For my simple requirement, I ran into none of the problems described in the OPENQUERY section of Lance's excellent link.

Rossini, if you need to dynamically set those input parameters, then use of OPENQUERY becomes a little more fiddly:

DECLARE @innerSql varchar(1000);
DECLARE @outerSql varchar(1000);

-- Set up the original stored proc definition.
SET @innerSql = 
'EXEC msdb.dbo.sp_help_job @job_name = '''[email protected]+''', @job_aspect = N'''[email protected]+'''' ;

-- Handle quotes.
SET @innerSql = REPLACE(@innerSql, '''', '''''');

-- Set up the OPENQUERY definition.
SET @outerSql = 
'SELECT name, current_execution_status 
FROM OPENQUERY (MYSERVER, ''' + @innerSql + ''');';

-- Execute.
EXEC (@outerSql);

I'm not sure of the differences (if any) between using sp_serveroption to update the existing sys.servers self-reference directly, vs. using sp_addlinkedserver (as described in Lance's link) to create a duplicate/alias.

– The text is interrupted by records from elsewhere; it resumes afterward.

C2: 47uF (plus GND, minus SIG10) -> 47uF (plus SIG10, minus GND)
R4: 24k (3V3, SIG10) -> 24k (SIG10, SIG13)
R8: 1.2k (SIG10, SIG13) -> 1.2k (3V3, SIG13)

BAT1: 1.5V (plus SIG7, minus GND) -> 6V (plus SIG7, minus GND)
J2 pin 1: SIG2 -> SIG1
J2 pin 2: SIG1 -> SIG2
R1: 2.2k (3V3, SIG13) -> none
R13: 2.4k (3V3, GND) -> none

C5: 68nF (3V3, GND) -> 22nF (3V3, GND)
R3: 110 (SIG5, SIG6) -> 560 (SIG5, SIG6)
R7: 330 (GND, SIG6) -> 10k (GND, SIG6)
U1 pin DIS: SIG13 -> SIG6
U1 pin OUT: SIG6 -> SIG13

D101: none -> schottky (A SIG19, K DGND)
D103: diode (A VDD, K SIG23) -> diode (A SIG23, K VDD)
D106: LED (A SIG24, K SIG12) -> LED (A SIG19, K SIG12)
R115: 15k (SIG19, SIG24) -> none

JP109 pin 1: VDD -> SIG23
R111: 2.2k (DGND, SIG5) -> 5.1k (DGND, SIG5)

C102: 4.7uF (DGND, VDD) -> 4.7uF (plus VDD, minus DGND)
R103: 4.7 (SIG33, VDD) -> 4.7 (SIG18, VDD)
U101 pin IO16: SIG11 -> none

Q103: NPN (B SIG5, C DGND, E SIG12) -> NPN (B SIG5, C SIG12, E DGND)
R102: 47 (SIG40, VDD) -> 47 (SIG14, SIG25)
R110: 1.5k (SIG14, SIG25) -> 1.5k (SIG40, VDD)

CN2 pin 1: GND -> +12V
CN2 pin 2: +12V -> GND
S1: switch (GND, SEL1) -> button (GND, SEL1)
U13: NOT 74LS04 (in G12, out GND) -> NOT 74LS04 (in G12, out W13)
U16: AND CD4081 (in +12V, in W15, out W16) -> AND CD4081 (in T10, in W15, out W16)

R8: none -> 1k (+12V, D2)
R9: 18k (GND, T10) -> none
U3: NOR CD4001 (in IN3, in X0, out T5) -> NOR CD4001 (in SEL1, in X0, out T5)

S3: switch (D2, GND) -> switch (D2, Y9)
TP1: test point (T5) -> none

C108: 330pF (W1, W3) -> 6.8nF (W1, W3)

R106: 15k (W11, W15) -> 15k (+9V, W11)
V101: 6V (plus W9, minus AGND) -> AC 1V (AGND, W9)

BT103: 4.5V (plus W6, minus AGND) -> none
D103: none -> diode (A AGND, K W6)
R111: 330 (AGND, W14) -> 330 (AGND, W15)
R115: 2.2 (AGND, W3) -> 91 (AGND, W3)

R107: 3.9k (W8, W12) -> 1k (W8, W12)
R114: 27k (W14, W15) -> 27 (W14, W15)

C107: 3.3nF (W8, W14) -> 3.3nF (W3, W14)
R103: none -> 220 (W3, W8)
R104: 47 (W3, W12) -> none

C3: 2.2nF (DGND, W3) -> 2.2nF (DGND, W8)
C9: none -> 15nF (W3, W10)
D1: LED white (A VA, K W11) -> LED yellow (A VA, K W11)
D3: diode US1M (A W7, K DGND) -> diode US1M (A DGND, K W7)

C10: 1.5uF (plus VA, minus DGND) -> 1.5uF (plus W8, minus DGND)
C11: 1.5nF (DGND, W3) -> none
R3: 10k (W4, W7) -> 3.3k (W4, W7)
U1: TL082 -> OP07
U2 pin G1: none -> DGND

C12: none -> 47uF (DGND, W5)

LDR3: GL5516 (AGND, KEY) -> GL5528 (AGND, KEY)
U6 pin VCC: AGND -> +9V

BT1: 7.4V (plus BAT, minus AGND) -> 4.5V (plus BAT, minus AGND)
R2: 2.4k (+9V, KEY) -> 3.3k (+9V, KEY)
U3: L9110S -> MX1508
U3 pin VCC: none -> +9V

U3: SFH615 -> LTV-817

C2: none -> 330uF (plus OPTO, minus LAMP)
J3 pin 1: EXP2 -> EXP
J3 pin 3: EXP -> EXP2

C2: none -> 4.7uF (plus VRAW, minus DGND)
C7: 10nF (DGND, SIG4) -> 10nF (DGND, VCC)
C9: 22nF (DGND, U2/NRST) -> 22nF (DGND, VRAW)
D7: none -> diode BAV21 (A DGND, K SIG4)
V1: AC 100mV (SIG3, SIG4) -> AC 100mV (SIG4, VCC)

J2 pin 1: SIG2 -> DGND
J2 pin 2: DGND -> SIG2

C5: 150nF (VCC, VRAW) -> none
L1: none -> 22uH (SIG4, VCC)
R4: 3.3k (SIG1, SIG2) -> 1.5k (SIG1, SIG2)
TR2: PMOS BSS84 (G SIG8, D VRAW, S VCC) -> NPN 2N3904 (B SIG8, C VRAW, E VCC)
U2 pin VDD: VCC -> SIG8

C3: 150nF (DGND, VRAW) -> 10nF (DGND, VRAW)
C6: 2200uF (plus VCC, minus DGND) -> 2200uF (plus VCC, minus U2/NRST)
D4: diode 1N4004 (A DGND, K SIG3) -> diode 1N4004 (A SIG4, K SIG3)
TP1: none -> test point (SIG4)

Note 1: I prefer OPENQUERY over OPENROWSET, given that OPENQUERY does not require the connection-string definition within the proc.

Note 2: Having said all this: normally I would just use INSERT ... EXEC :) Yes, it's 10 mins extra typing, but if I can help it, I prefer not to jigger around with:
(a) quotes within quotes within quotes, and
(b) sys tables, and/or sneaky self-referencing Linked Server setups (i.e. for these, I need to plead my case to our all-powerful DBAs :)

However in this instance, I couldn't use a INSERT ... EXEC construct, as sp_help_job is already using one. ("An INSERT EXEC statement cannot be nested.")

@ErikE 2013-06-03 23:53:45

I've had 13 single quotes in a row before in dynamic-sql-that-generated-dynamic-sql-that-generated-dynami‌​c-sql...

@alexkovelsky 2018-09-10 16:00:59

I need to check if job is finished. "An INSERT EXEC statement cannot be nested". I hate you Microsoft.

@SelvirK 2010-01-05 12:48:12

try this

use mydatabase
create procedure sp_onetwothree as
select 1 as '1', 2 as '2', 3 as '3'
go
SELECT a.[1], a.[2]
FROM OPENROWSET('SQLOLEDB','myserver';'sa';'mysapass',
    'exec mydatabase.dbo.sp_onetwothree') AS a
GO

@Eric Ness 2010-12-09 15:06:13

Do you really want to code your password into a stored proc?

@Martin Milan 2017-07-07 09:04:34

Lol - he didn't. He coded it into the invocation of the stored procedure instead where it can be far more easily obtained without access to the database by network sniffing.

@Brannon 2008-10-16 18:09:25

(Assuming SQL Server)

The only way to work with the results of a stored procedure in T-SQL is to use the INSERT INTO ... EXEC syntax. That gives you the option of inserting into a temp table or a table variable and from there selecting the data you need.

@Triynko 2016-03-29 18:16:28

That requires knowing the table definition. Not useful.

@Lance McNearney 2008-10-16 17:37:27

Here's a link to a pretty good document explaining all the different ways to solve your problem (although a lot of them can't be used since you can't modify the existing stored procedure.)

How to Share Data Between Stored Procedures

Gulzar's answer will work (it is documented in the link above) but it's going to be a hassle to write (you'll need to specify all 80 column names in your @tablevar(col1,...) statement. And in the future if a column is added to the schema or the output is changed it will need to be updated in your code or it will error out.

@Corin 2012-07-31 20:52:22

I think the OPENQUERY suggestion in that link is much closer to what the OP is looking for.